SD: One obstacle is new products and their cost because our supply chains are long and we don’t manufacture everything in Australia. I would like to see more local products being used to encourage the local economy. Products such as double or triple glazing are great for insulating a home but can be expensive; I instead design houses with products that aren’t as costly.
I believe people should be better educated in sustainable housing, and convincing them to implement certain aspects can be a challenge for industry professionals. What has helped me with clients is being able to show them through a sustainable development because they can then see its true value. That’s why I love sustainable housing concepts because private homes are open to the public which could never be seen otherwise. It would be great if builders and designers encouraged their clients to open up their eco-friendly homes for others to experience and see its benefits.
Q: Have you seen much innovation in sustainable products in recent years?
SD: We are continuing to improve energy efficiency and the Building Code of Australia (BCA) has air-tight requirements which is something very critical. As we keep making our building airtight then ventilation becomes a problem. Opening a window helps but is less desirable when it’s cold. Heat recovery ventilation systems are needed then.
When it comes to products and energy efficiency it’s important to also consider how much energy has gone into making materials. If you look at energy required for a house, it’s needed during construction and during everyday use. Your energy consumption can be reduced by solar panels and other products, making it more efficient, but there is a lot of energy that goes into making those materials.

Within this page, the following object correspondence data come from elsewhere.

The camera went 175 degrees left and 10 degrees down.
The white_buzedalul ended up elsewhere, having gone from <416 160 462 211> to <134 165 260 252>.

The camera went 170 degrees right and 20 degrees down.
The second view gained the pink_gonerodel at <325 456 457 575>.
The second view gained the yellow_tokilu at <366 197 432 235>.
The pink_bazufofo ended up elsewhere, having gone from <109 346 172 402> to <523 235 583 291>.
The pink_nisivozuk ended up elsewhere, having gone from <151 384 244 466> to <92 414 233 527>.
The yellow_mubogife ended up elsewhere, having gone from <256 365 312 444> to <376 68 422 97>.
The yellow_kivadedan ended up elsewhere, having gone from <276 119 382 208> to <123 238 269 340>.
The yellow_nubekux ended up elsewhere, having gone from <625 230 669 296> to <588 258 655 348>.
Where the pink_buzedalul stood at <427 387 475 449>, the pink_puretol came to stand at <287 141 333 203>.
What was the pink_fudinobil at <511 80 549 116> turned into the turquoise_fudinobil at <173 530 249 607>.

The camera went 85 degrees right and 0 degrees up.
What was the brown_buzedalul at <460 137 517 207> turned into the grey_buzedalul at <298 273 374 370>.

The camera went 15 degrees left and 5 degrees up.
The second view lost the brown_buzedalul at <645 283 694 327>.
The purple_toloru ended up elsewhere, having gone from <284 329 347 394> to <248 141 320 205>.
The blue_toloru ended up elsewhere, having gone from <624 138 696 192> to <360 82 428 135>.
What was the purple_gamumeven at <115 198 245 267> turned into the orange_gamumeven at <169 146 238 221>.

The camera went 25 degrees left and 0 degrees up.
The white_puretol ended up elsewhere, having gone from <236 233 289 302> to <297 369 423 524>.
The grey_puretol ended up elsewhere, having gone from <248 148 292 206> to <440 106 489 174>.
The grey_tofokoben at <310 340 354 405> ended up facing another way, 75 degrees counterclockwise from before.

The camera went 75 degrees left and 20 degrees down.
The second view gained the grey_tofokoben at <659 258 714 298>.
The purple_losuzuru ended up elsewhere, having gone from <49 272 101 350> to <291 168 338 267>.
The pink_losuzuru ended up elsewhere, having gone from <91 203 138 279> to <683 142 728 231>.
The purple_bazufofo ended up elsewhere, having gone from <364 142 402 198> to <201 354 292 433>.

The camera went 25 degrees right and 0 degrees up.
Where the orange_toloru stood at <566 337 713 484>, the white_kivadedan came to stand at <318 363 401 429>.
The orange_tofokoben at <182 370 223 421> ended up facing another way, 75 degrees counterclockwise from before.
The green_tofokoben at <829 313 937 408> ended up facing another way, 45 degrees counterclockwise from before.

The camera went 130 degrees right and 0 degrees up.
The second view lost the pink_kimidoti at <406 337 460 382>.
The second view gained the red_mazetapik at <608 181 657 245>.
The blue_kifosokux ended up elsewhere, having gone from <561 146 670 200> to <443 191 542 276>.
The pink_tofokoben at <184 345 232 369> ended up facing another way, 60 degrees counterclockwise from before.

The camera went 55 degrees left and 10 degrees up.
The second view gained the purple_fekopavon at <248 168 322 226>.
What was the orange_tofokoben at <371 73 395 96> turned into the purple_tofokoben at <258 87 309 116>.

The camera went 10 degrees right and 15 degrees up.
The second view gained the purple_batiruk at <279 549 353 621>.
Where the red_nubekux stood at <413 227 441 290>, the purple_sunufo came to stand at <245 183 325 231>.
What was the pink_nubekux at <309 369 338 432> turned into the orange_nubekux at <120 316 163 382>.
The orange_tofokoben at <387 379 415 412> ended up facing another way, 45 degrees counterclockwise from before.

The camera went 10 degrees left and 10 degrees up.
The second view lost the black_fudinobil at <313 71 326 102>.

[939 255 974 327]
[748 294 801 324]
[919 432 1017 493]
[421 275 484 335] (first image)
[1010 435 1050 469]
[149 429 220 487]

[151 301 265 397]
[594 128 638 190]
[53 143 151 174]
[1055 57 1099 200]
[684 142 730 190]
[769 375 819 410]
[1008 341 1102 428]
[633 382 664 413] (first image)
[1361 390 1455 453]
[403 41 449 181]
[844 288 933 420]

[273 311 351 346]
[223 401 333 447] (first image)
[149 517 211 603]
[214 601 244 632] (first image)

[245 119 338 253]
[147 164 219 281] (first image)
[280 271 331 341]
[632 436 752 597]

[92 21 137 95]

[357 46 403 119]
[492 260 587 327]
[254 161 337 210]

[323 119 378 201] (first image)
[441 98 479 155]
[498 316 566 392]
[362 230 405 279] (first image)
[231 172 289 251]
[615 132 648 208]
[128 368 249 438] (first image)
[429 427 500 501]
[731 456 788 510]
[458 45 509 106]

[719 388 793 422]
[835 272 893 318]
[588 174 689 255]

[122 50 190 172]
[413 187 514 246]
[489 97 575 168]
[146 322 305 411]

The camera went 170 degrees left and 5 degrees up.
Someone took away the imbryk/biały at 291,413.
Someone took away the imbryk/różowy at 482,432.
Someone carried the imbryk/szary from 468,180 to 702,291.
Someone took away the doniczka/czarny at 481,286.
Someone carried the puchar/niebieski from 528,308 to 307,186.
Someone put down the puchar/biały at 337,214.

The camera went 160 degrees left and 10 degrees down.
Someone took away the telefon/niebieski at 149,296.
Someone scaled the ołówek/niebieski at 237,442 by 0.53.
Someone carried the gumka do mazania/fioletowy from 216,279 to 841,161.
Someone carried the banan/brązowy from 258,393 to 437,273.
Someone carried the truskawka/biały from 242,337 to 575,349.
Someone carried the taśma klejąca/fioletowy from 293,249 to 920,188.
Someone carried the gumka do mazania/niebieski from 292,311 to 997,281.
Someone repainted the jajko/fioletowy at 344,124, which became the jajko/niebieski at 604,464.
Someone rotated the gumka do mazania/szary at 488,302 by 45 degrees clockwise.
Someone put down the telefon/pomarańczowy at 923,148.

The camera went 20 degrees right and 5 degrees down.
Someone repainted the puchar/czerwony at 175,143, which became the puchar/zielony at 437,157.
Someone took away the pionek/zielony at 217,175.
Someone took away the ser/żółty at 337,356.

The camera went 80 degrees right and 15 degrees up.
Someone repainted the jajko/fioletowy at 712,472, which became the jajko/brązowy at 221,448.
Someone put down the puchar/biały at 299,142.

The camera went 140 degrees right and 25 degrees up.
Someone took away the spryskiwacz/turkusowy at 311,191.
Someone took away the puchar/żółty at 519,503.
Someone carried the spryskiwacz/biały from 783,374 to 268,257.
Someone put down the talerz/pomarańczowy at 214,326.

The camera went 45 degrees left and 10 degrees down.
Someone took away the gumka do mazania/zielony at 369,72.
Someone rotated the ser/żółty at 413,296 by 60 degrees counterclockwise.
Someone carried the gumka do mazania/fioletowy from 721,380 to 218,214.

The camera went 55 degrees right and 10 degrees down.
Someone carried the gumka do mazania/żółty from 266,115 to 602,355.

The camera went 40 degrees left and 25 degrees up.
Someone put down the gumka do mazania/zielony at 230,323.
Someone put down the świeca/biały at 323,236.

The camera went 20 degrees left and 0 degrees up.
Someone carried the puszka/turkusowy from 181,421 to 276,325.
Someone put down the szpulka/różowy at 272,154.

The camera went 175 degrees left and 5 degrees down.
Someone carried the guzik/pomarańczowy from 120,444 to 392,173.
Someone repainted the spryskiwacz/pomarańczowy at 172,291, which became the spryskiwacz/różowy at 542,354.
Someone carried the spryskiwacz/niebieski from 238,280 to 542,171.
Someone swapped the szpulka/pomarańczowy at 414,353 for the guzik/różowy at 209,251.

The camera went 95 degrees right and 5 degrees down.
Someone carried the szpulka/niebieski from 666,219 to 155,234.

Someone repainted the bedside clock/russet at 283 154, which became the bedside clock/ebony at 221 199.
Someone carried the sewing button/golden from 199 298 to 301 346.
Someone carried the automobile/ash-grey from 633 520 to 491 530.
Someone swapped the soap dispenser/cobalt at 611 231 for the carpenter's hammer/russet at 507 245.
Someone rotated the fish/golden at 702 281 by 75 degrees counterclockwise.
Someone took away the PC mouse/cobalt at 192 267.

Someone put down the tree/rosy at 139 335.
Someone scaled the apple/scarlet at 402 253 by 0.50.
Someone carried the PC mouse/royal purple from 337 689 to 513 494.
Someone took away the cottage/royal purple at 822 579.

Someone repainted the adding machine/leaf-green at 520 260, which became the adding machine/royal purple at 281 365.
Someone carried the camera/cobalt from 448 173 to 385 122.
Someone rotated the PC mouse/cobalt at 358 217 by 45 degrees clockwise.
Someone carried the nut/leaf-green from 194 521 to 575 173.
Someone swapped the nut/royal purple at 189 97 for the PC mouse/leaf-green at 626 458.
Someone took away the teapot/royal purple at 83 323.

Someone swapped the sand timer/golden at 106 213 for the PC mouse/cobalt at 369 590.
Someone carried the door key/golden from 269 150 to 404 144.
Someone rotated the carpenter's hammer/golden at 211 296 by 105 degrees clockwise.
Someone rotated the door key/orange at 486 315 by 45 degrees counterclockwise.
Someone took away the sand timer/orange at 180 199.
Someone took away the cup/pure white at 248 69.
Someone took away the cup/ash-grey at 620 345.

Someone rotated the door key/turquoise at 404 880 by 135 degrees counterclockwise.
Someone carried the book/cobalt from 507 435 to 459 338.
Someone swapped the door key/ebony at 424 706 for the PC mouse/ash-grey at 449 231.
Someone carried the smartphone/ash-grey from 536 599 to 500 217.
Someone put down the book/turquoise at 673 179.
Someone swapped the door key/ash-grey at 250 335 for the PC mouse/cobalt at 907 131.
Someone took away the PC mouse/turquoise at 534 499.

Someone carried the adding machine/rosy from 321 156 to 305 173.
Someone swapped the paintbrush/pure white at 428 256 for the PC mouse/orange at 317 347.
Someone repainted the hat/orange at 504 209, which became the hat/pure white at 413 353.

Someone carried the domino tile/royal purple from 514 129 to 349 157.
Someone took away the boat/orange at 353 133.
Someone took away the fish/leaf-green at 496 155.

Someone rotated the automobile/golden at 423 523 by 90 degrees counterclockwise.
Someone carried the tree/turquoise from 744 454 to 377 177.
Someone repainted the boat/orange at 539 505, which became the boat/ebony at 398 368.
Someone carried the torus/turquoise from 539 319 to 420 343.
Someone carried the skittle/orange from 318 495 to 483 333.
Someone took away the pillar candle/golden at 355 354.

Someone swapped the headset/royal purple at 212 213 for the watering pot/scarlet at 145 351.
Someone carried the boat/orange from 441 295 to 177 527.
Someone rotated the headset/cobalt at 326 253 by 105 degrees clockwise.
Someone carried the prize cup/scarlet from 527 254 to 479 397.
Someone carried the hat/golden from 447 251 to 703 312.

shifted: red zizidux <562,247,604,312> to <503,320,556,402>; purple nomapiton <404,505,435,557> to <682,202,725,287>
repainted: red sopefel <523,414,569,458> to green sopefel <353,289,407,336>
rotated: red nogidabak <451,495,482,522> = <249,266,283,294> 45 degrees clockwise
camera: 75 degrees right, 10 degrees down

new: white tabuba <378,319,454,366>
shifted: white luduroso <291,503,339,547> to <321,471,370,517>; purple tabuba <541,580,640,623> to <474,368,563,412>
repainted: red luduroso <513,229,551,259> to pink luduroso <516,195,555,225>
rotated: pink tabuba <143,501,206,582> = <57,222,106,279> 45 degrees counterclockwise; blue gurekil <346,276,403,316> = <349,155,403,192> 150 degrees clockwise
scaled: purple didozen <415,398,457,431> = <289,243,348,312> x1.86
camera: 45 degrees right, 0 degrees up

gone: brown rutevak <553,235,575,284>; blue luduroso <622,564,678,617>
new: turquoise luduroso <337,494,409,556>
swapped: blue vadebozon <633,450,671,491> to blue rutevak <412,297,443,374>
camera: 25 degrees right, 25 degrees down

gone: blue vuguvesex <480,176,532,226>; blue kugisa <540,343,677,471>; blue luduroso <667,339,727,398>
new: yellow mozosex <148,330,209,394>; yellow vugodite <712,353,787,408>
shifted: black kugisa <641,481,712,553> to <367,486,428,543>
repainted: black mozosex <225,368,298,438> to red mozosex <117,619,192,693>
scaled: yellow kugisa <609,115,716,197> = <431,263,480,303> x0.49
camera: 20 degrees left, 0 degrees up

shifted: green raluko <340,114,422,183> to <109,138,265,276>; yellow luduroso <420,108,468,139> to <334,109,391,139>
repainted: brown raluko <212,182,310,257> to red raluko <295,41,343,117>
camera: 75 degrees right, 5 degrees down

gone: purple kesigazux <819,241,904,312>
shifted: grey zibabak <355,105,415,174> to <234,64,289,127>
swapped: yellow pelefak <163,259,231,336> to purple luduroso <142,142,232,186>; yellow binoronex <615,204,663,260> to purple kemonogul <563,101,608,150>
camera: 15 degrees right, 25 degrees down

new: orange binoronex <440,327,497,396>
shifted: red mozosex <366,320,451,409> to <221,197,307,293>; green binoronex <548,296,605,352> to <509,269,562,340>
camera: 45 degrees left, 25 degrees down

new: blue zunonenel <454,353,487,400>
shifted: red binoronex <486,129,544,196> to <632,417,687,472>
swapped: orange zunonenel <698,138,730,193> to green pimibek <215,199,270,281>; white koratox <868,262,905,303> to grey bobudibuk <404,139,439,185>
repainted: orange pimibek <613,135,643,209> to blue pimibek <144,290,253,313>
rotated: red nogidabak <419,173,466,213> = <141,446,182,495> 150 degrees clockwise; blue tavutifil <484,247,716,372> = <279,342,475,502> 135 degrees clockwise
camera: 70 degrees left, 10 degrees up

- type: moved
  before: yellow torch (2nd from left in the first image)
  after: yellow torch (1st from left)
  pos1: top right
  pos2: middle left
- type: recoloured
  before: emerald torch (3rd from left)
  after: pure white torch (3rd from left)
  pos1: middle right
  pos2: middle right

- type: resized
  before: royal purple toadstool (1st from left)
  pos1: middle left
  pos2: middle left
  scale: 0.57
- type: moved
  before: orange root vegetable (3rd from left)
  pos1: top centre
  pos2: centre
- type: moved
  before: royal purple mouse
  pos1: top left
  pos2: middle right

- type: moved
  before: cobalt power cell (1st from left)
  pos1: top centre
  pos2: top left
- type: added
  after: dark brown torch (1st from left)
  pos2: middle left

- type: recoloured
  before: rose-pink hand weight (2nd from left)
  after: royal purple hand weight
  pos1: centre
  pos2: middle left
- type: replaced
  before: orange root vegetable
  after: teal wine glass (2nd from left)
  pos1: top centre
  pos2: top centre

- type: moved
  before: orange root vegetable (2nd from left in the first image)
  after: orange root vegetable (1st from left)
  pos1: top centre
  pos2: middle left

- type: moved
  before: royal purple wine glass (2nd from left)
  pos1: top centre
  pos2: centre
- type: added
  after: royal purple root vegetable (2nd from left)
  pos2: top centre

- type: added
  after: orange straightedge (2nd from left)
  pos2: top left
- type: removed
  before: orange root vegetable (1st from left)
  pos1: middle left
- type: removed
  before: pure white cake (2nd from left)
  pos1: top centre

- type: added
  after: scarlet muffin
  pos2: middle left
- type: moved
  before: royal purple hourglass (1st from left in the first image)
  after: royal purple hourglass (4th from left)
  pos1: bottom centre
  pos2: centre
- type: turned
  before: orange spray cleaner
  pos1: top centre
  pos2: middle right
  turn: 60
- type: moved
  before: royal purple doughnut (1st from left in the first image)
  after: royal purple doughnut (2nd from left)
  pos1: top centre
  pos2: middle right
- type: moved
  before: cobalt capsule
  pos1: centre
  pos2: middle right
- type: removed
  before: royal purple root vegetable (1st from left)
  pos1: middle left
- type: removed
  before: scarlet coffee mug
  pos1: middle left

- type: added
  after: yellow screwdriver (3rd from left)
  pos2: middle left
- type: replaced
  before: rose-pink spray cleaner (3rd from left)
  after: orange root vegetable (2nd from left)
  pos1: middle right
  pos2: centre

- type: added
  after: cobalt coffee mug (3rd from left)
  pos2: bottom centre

The BCA now allows timber buildings up 25 metres to encourage materials that are not as energy intensive as steel and concrete. So, industry can look at using more timber or using bricks which use less energy in local production, or use renewable energy to make bricks – even the manufacturers are looking at that.
We’re also hearing talk about solar cars being able to act as energy storage batteries because batteries still haven’t come to a commercial level yet. From my perspective, there are some of the innovations that are happening and it’s because of the trends that the industry is moving towards.
Q: At what point should eco-friendly additions be implemented into a home?
SD: In the early stages of design people normally think about the functionality of a home and don’t think about how they can modify it to be more sustainable – until after it’s been built. But it should be the other way around. Add-ons, such as technology, aren’t as effective without a fundamentally good design; rather they help to enhance and further its sustainable attributes. When the two work together that’s when maximum performance and minimum cost can be achieved.
I’ve just finished working on a renovation of a 1920s home in a heritage conservation area. My approach wasn’t to segregate the components but to look for ways to make the house better as a whole. I combined the new house with a link so both the old and new sections were joined without touching.
It was a challenge to convince the client that this was the best way to go because they usually listen to what other people have done. The problem with that is occasionally they forget that the work they’re referring to was done years ago when there were different rules and regulations in place.
So, as professionals I believe we should stand our ground about what is relevant now and how we can achieve the best outcome for our clients. They may have trouble seeing this without the visualisation component but the key is to persist with them gently and firmly. In particular, my client was happy about the sustainability and the social aspects. His mother could never come and stay in their house because of the level differences, so the new extension was for her to access. It’s all about how the family lives in the house – that’s how I view sustainability.